Christianshavn is also home to one end of a very elaborate, and very complex 3-way drawbridge that recently opened exclusively for bikes and pedestrians. It was apparently very expensive, has a lot of mechanical problems, and gets very slippery when wet, but it's also very popular-and convenient (we used it multiple times ourselves).


Not far at all from Christianshavn is the very different Freetown Christiania that I alluded to in yesterday's post. Basically, some hippies commandeered an old military barracks several decades ago, proclaimed it to be sovereign soil, and have been engaged in a tug-of-war battle with "The Man" ever since. From what I've been reading, its existence grows more tenuous each year, especially since it's sitting on some prime waterfront real estate. For now, the hippies are holding out. Christiania apparently has some good vegetarian cafes and such (I say "apparently" because things aren't exactly clearly marked inside its walls; on our 2009 visit we entered what we thought was our destination cafe, but couldn't tell if we had found the cafe, a commune, or a dance party). Anyway, Christiania is best known for two things. First: bikes. Christiania makes the eponymous "Christiania Bike," which is a very nice and pricey cargo bike sold globally.


Second: open sales of a certain herbal product. You're forbidden to take photos of the actual "Pusher Street" market, but it's nothing you can't imagine (with the exception of vending machines for hash-where would you even acquire one?).


All in all, Christiania felt much more unsettled and kind of weird on this visit to Copenhagen. I'm curious what will become of it, but in the meantime, we had more exciting things to explore, so we didn't stay long. Next, we tried to bike to a beach park, but the weather went south on us, so we instead biked over to the Opera House to catch a view of the harbor.


Afterwards, we headed back to Nørrebro to return our rented bikes before the shop closed. Then, we set out on a substantial walk through Copenhagen that ended right back down at the harbor again. On our way, though, we passed through the City Center and its extensive shopping district.



After again passing through Nyhavn and crossing the other arm of the crazy 3-way pedestrian bridge, we found ourselves at a huge warehouse on the harbor, right near the opera house. In a previous life, this warehouse, Papirøen ("paper island"), served as home to a newspaper printing press, hence the name.

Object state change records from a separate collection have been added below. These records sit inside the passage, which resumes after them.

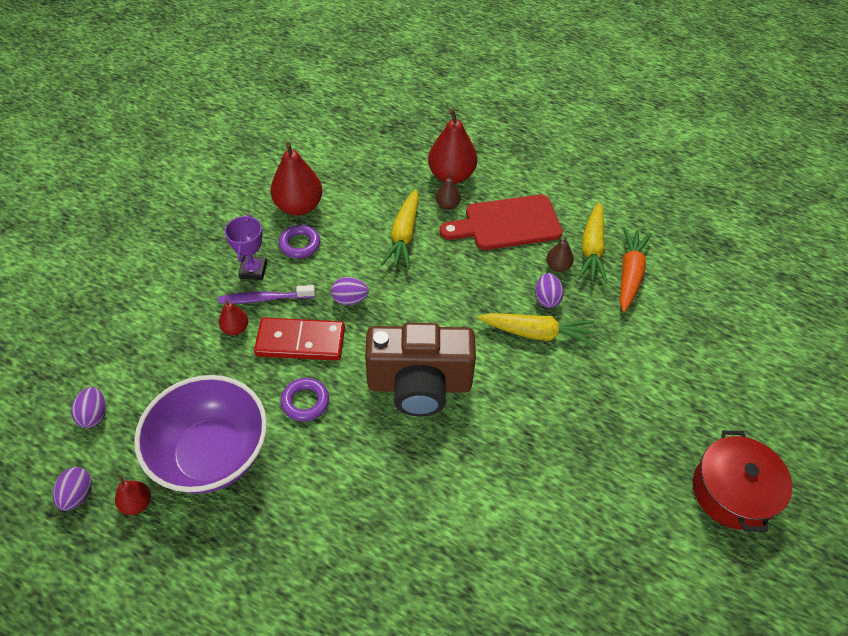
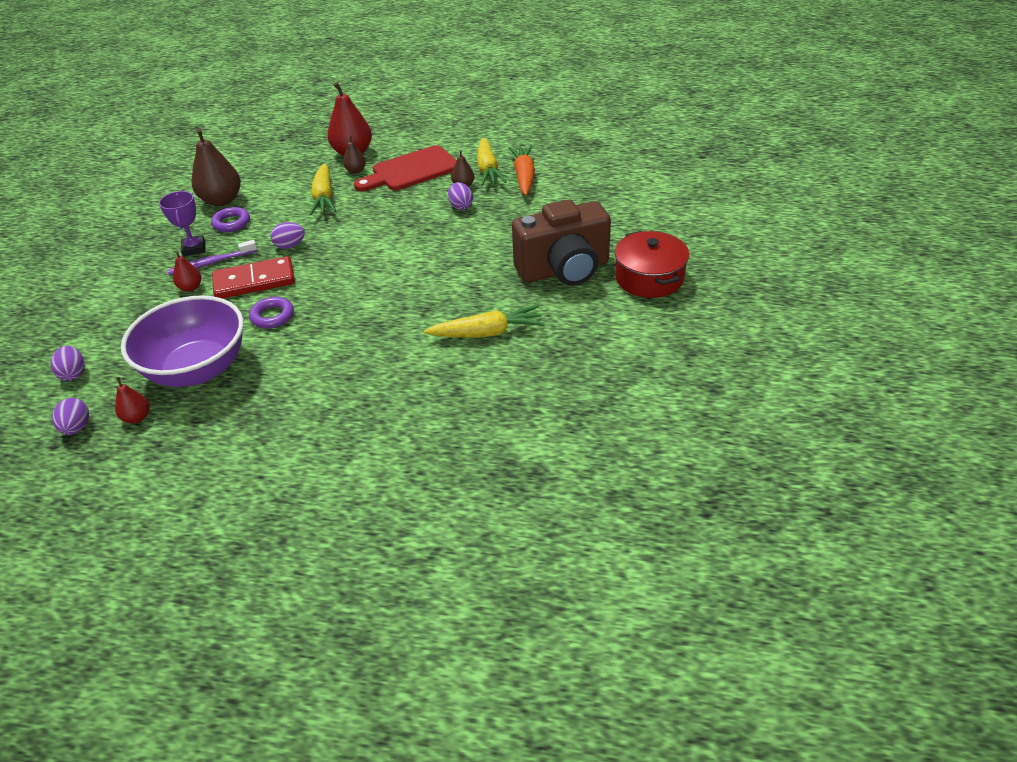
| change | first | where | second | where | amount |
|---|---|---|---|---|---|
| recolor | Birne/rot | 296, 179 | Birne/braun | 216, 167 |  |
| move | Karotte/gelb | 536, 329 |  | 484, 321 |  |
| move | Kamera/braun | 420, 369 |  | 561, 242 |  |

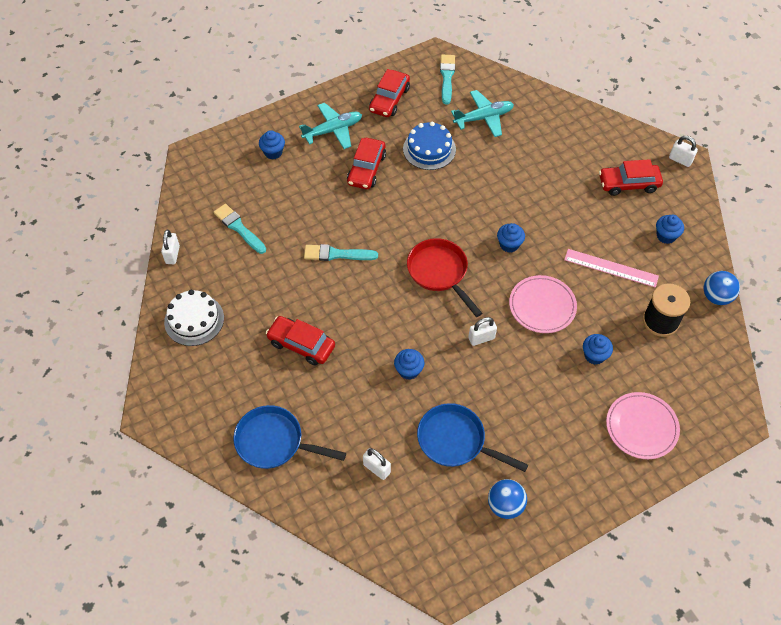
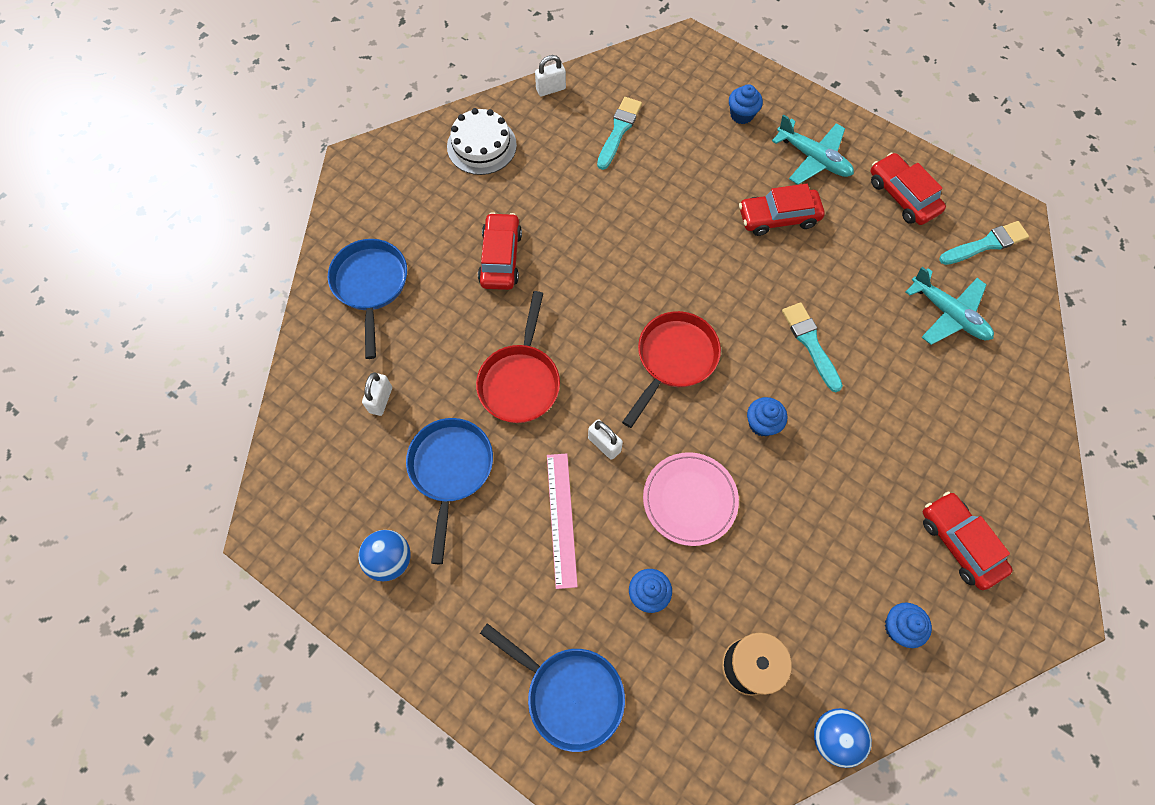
| change | first | where | second | where | amount |
|---|---|---|---|---|---|
| rotate | Auto/rot | 389, 93 |  | 908, 188 | 60 degrees clockwise |
| delete | Kuchen/blau | 429, 145 |  |  |  |
| delete | Vorhängeschloss/weiß | 683, 151 |  |  |  |
| move | Pinsel/türkis | 341, 252 |  | 812, 347 |  |
| move | Lineal/rosa | 611, 268 |  | 562, 521 |  |
| replace | Muffin/blau | 409, 364 | Pfanne/rot | 518, 357 |  |
| replace | Teller/rosa | 643, 425 | Pfanne/blau | 552, 687 |  |

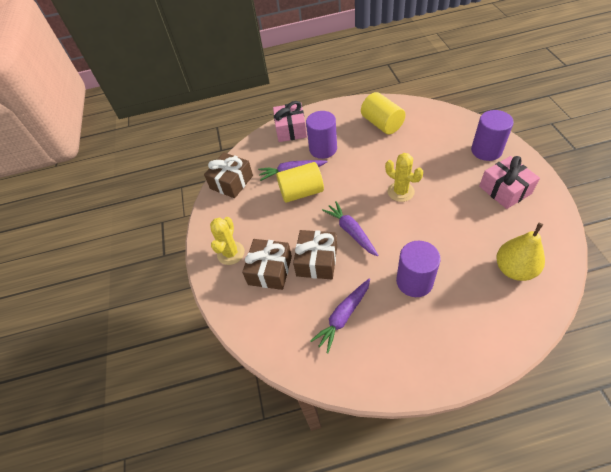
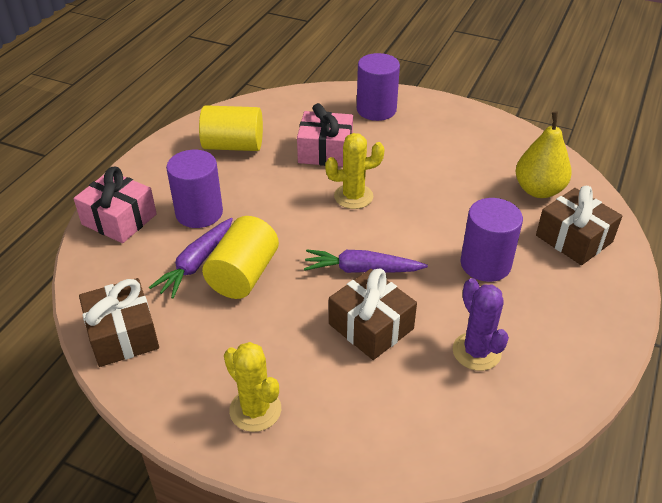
| change | first | where | second | where | amount |
|---|---|---|---|---|---|
| move | Geschenk/rosa | 509, 182 |  | 325, 135 |  |
| move | Geschenk/braun | 267, 264 |  | 579, 225 |  |
| replace | Karotte/lila | 340, 316 | Kaktus/lila | 481, 324 |  |

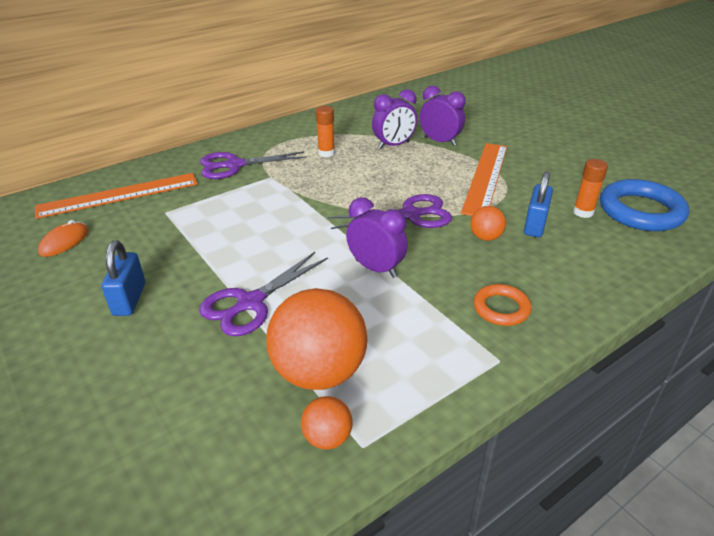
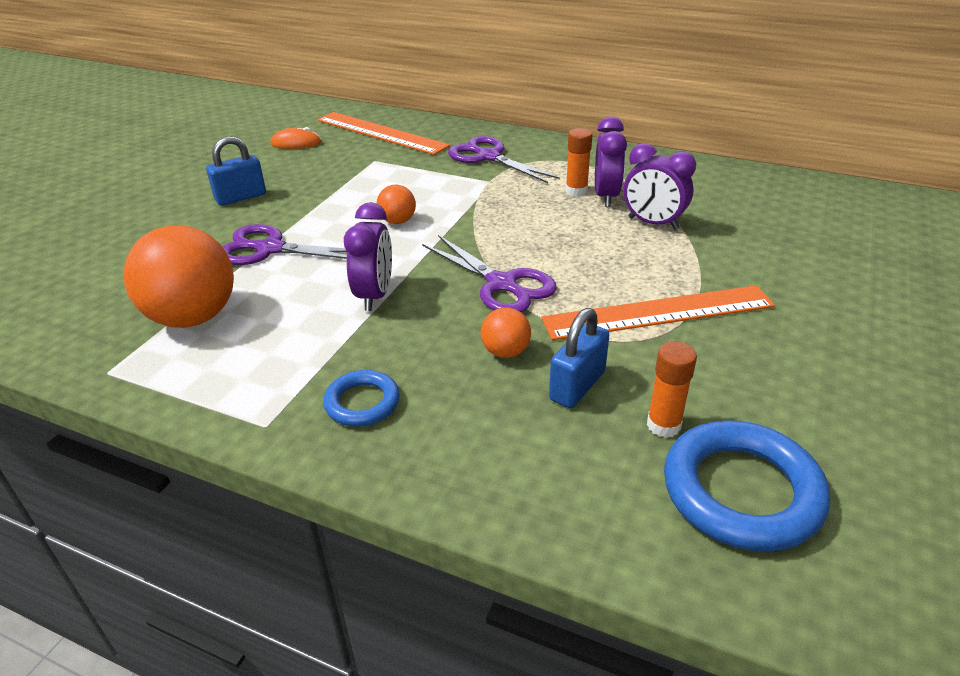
| change | first | where | second | where | amount |
|---|---|---|---|---|---|
| move | Wecker/lila | 443, 116 |  | 611, 161 |  |
| rotate | Vorhängeschloss/blau | 538, 204 |  | 579, 358 | 45 degrees counterclockwise |
| recolor | Ring/orange | 502, 305 | Ring/blau | 361, 398 |  |
| move | Ball/orange | 327, 423 |  | 396, 204 |  |

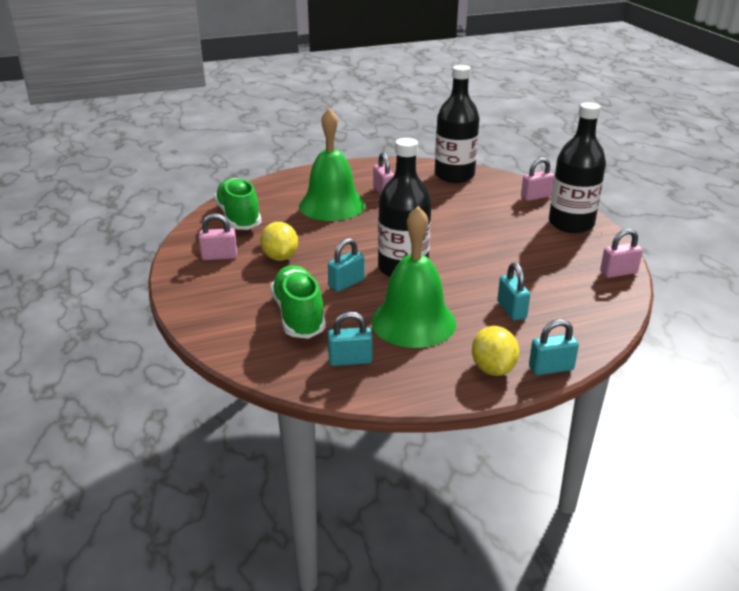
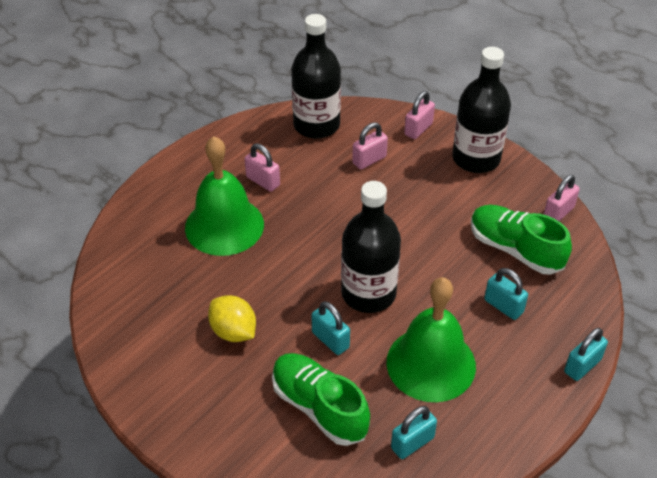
| change | first | where | second | where | amount |
|---|---|---|---|---|---|
| move | Schuh/grün | 237, 204 |  | 521, 240 |  |
| move | Vorhängeschloss/rosa | 217, 236 |  | 370, 146 |  |
| rotate | Vorhängeschloss/türkis | 346, 265 |  | 331, 328 | 60 degrees counterclockwise |
| delete | Zitrone/gelb | 495, 351 |  |  |  |

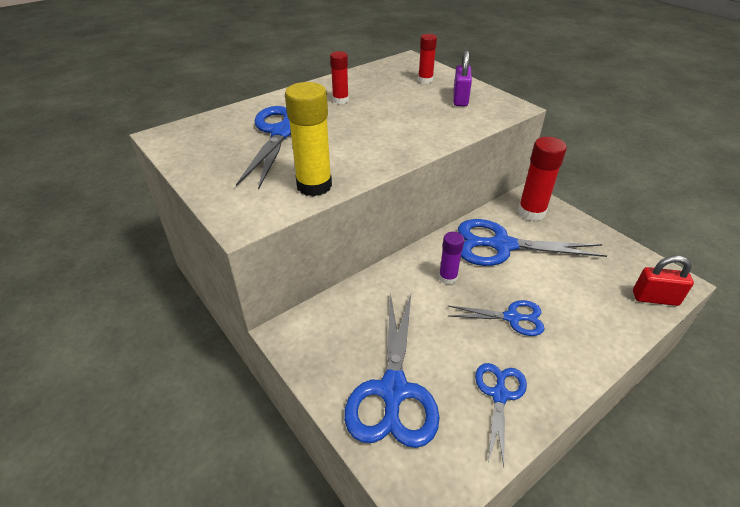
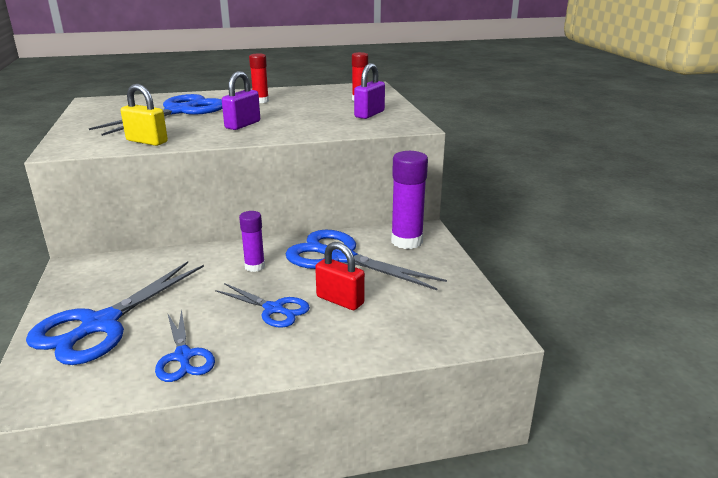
| change | first | where | second | where | amount |
|---|---|---|---|---|---|
| replace | Klebestift/gelb | 308, 139 | Vorhängeschloss/gelb | 144, 115 |  |
| recolor | Klebestift/rot | 542, 179 | Klebestift/lila | 409, 200 |  |
| move | Vorhängeschloss/rot | 663, 281 |  | 340, 276 |  |
| rotate | Schere/blau | 501, 414 |  | 185, 345 | 120 degrees clockwise |
| insert |  |  | Vorhängeschloss/lila | 241, 100 |  |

These days, Papirøen is where Copenhagen stores its surplus hipsters. Just kidding-they find their own way there, as the building is now home to "Copenhagen Street Food." The warehouse is chock-full of food vendors representing a huge diversity of cultures and cuisines, and I'd definitely been intrigued as I read about it in Laramie before our trip. It was awesome, and best of all were the lounge chairs that are free for you to use while enjoying your meal and taking in the harbor views!







On our 2.5 mi. or so walk back home, we were treated to some interesting sights, including: (1) a glimpse of Rene Redzepi (in white t-shirt), head chef of Noma, the "best" restaurant in the world); (2) a canal boat as it crashed into a bridge; and (3) some of the walking paths associated with the University of Copenhagen's botanical gardens.






All in all, we went to bed feeling like there is a lot left to see in Copenhagen, but that we definitely did our best to cover some ground on this visit!